6. Performance Matters
Performance is one of the strongest points for one to make parallel programming difficult. It defeats the purpose if the performance gain is insignificant. For this single reason, one is willing to do the following,
  • Perform dynamic load balancing for uneven computation units.
  • Apply hardware and application specific task scheduling and processor allocation to maximize the processor utilization with other cost minimization objectives e.g. minimizing the distance between two frequently communicating cores, minimizing context switching, minimizing working sets, etc.
  • Apply hardware specific compute granularity optimization - coarse grain vs fine grain.
  • Apply hardware specific cache optimization to minimize memory fetches as multiple cores are sharing the memory, hence sharing the outstanding memory fetching slots and memory bandwidth.
  • Apply application specific coarse grain synchronization of memory trading off structured codes and maintainability for lower synchronization overhead.
  • Use traditional programming language such as C/C++, Fortran etc. trading off the ease of programming in modern dynamic scripting language for performance.
  • Develop application specific routines with hardware specific optimization trading off portability and re-usability for performance.
  • Design hardware and application specific memory layout trading off portability and re-usability for performance.
  • Apply I/O storage optimization to minimize I/O overhead and improving sustainable I/O bandwidth.
You may notice that some of the points above are not directly related to parallel programming. Nevertheless, they affect performance. So they may be included as part of the parallel programming process.

7. Legacy Software Is Often Used As The Entry Point To Parallelization
It is expensive to build a software from scratch. It makes sense to build a parallel version based on the existing serial version. Unfortunately, the software architecture of the serial version may not be suitable for building a parallel version.

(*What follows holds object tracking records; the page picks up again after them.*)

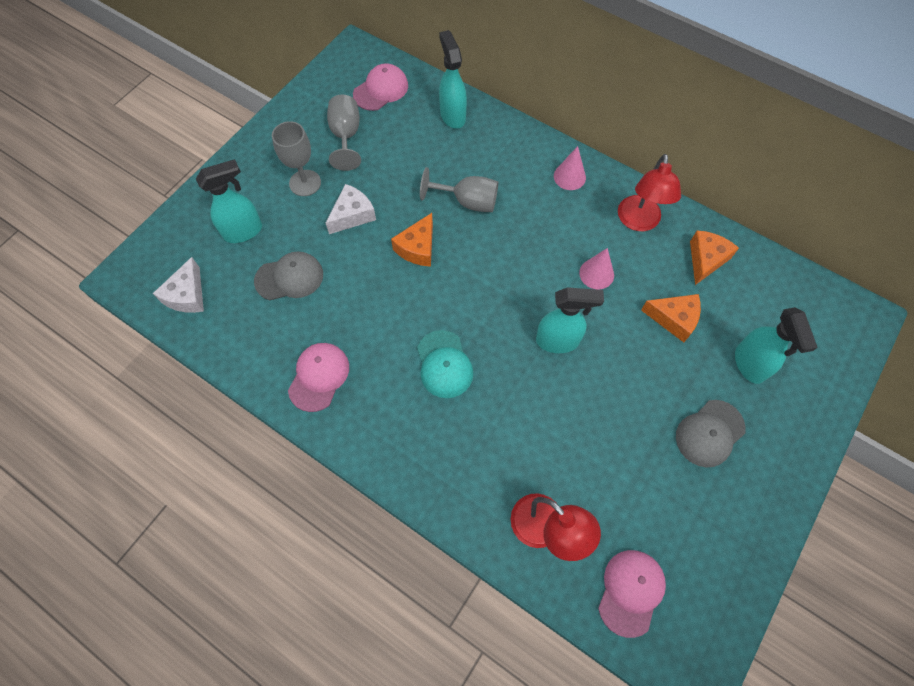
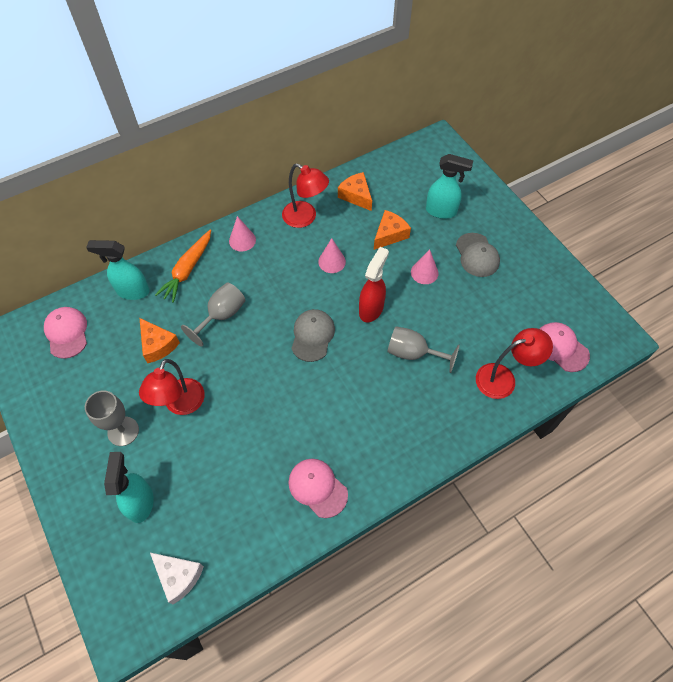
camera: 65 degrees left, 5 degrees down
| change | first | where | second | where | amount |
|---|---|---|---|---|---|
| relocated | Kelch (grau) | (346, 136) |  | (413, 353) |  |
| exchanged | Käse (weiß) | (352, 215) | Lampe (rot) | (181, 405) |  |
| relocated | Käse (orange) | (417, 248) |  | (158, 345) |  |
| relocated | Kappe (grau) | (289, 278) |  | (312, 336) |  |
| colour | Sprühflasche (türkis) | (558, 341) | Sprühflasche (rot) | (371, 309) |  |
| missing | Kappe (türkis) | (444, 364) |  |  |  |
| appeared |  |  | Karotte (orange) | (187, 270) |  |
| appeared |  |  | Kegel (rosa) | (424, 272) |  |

Incremental parallelization sounds nice, but not always practical. Effective parallelization could require massive changes to the data structures for better data partitioning, data accesses to synchronize shared memory locations, computation structures for coarse grain parallelism, or even the algorithms for better parallelization. Global variables which are often found in serial program is particularly problematic for parallelization. How well structured is the data dependency in the legacy software is playing an important role to effective parallelization.

For more structural algorithms as of many scientific algorithms, they are always used for large-scale data, and their data dependency is often well structured. Then, parallelizing the serial version would be a good idea.